That represents about 7 percent of the value of the federal government’s $59 billion information technology portfolio, according to a new report on security compliance that Office of Management and Budget officials submitted to Congress.

For the first time, agency inspectors general rated agency chief information officers on the quality and quantity of completed certification and accreditation procedures, which are primary measures of agencies’ information security. Among the 24 largest federal agencies, the IGs rated seven, including the Homeland Security and Defense departments, as having poor security procedures.

Speaking at a news conference on the role of IGs under the Federal Information Security Management Act (FISMA) of 2002, Davis said IGs need to standardize their evaluation processes to guarantee that comparisons among agencies are fair.

IGs were the focus of other criticism. Melissa Wojciak, staff director for the House Government Reform Committee, which Davis leads, said the U.S. Agency for International Development received an A on its security report card, but the agency’s IG did not independently review the information that the CIO submitted. “If IGs aren’t doing that,” she said, “they’re ignoring a statutory mandate.”

Wojciak said committee members have sent letters to three agency IGs. “The IGs are as much a part of this process as the CIOs, and if they are not working cooperatively and independently verifying this information, we certainly want to know about it, and we want to ask why.”

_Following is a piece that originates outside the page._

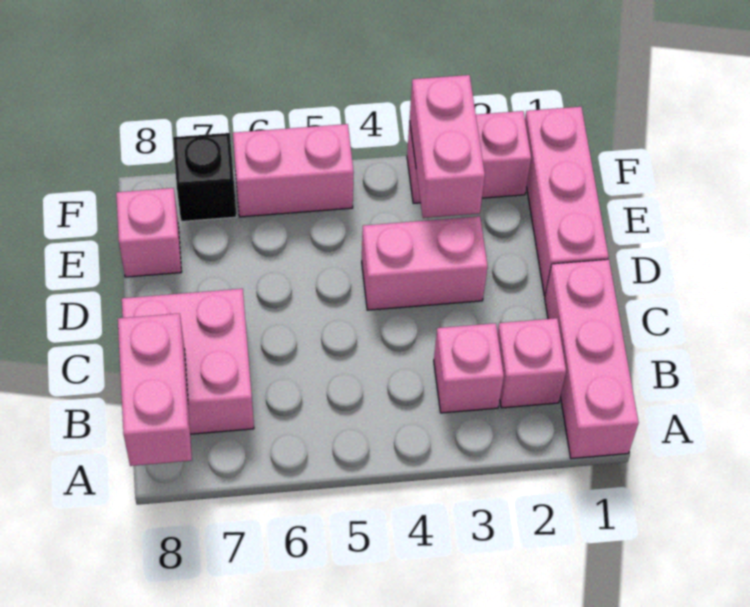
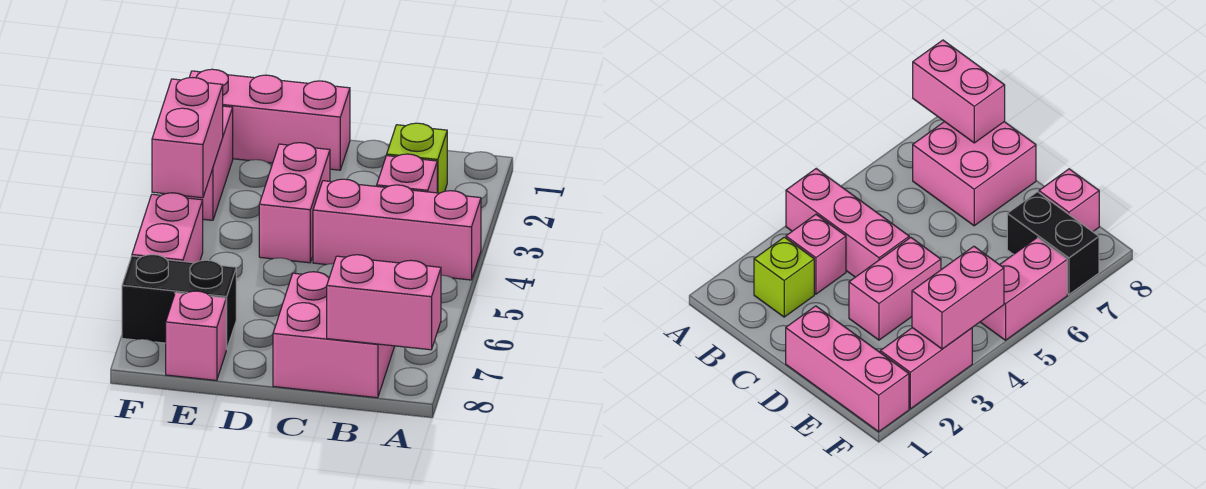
pink brick A1:C1 level 1 -> pink brick A4:C4 level 1
pink brick B2 level 1 -> lime brick B2 level 1
pink brick E3:F3 level 2 -> pink brick F3:F4 level 2
black brick F7 level 1 -> black brick E7:F7 level 1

Davis said the federal government’s D-plus is not good enough, while announcing that he has created a new forum for federal and private-sector chief information security officers. The educational forum, named CISO Exchange, will hold quarterly meetings for corporate and federal officers to meet and share ideas for improving information systems security practices, as required by FISMA.

Davis named Wojciak and Vance Hitch, the Justice Department’s CIO, as the group’s leaders. “FISMA is about good management practices, and the CISO Exchange will help promote that,” Wojciak said.

The forum will receive no government funding. Stephen O’Keeffe, president of O’Keeffe and Co., a federal IT public relations and events company, will serve as its executive director.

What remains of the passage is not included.